Mortgage Prepayment Penalty – How to Avoid Prepayment Penalty.

Prepayment penalty is the money you pay to the lender if you pay off your mortgage earlier or if you decide to refinance.

Prepayment penalties are quite common. The only way to avoid them is to make sure that you dont get one when signing up for a mortgage. Once signed, there is no way back, since it is a legal contract and it cannot be breached.

How Do Prepayment Penalties Look on Paper?

Mortgage prepayment penalties are never stated as is on the contract. This is how they might look:

“may” will not have to pay a penalty

“may” will not be entitled to a refund of part of the finance charge

[credit to mortgage professor]

This is done to confuse borrowers who will take may” will not – as a no, while in fact in means YES, you will be charged. Word “may” means that there is a possibility. In a mortgage contract may mean yes.

Again, unfortunately this is the tactic employed by most mortgage lenders, in order to confuse borrowers and put prepayment penalties on mortgages. Majority of borrowers will most likely:

will not pay enough attention

don’t know any better

singed too many documents and want to get through as fast as possible(also that element to get to the new property fast, like to a new big toy)

don’t stick to their guns

Thought it meant the opposite(confusion with “may“)

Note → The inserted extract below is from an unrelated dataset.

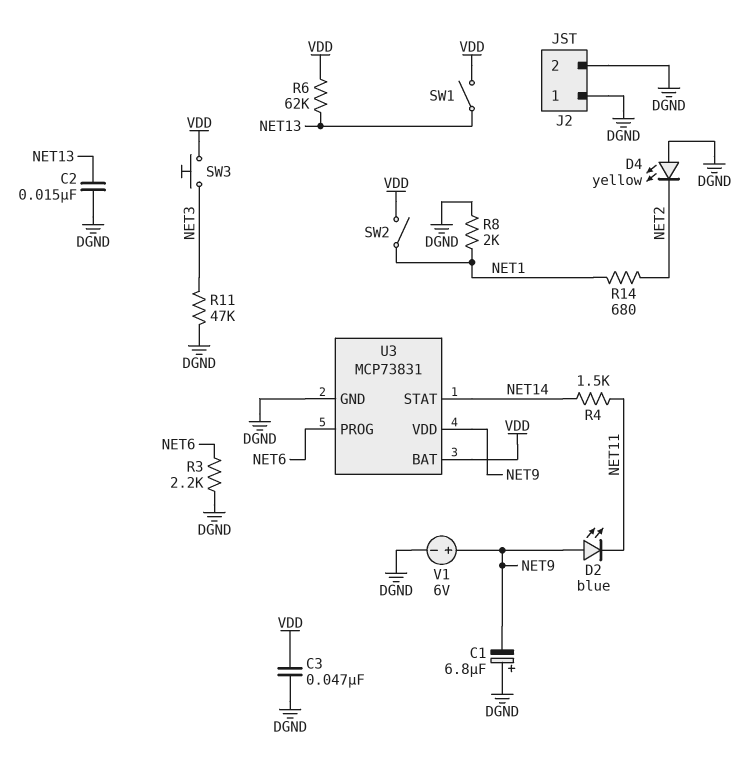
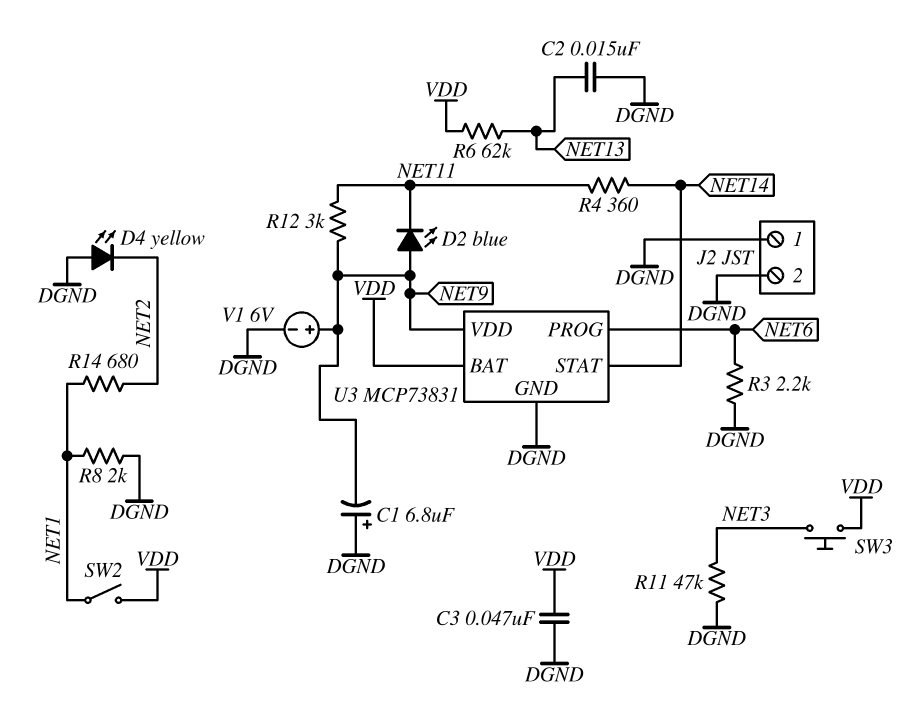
R4: 1.5k (NET11, NET14) -> 360 (NET11, NET14)
R12: none -> 3k (NET9, NET11)
SW1: switch (NET13, VDD) -> none

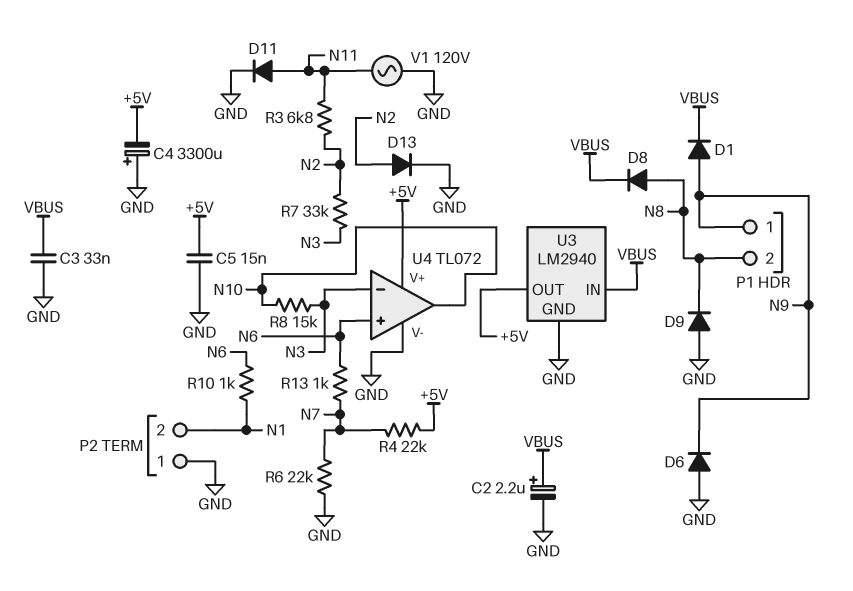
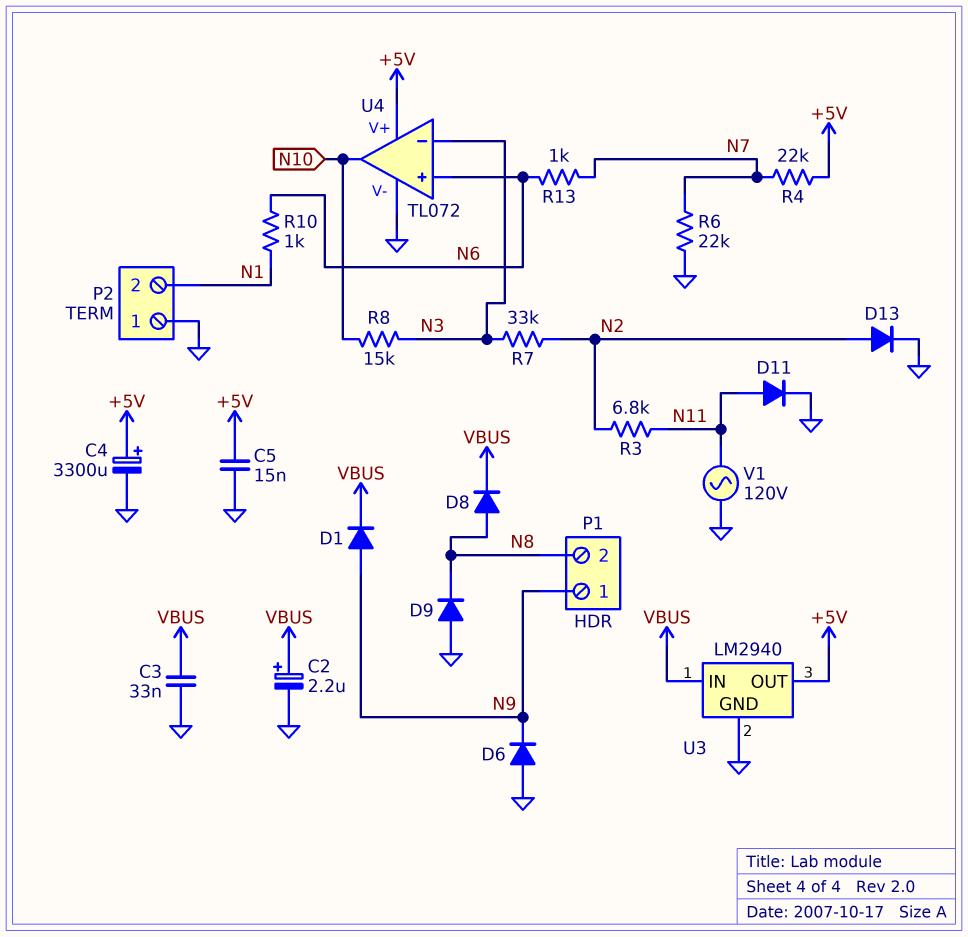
C4: 3300uF (plus GND, minus +5V) -> 3300uF (plus +5V, minus GND)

Mortgage prepayment penalties can be as high as $9000 for $300.000 mortgage, hitting the bottom line for many borrowers, very hard.

The primary reason for such penalties:

lenders want you to stick with them

want to make more money

How to Avoid Prepayment Penalties?

There is only one way. Ask when you sign up for a mortgage. Look for:

“may” will not have to pay a penalty

“may” will not be entitled to a refund of part of the finance charge

If its on the contract means you have one. Make sure to discuss this with the broker/lender and let them know you want it taken off or else.

Good luck.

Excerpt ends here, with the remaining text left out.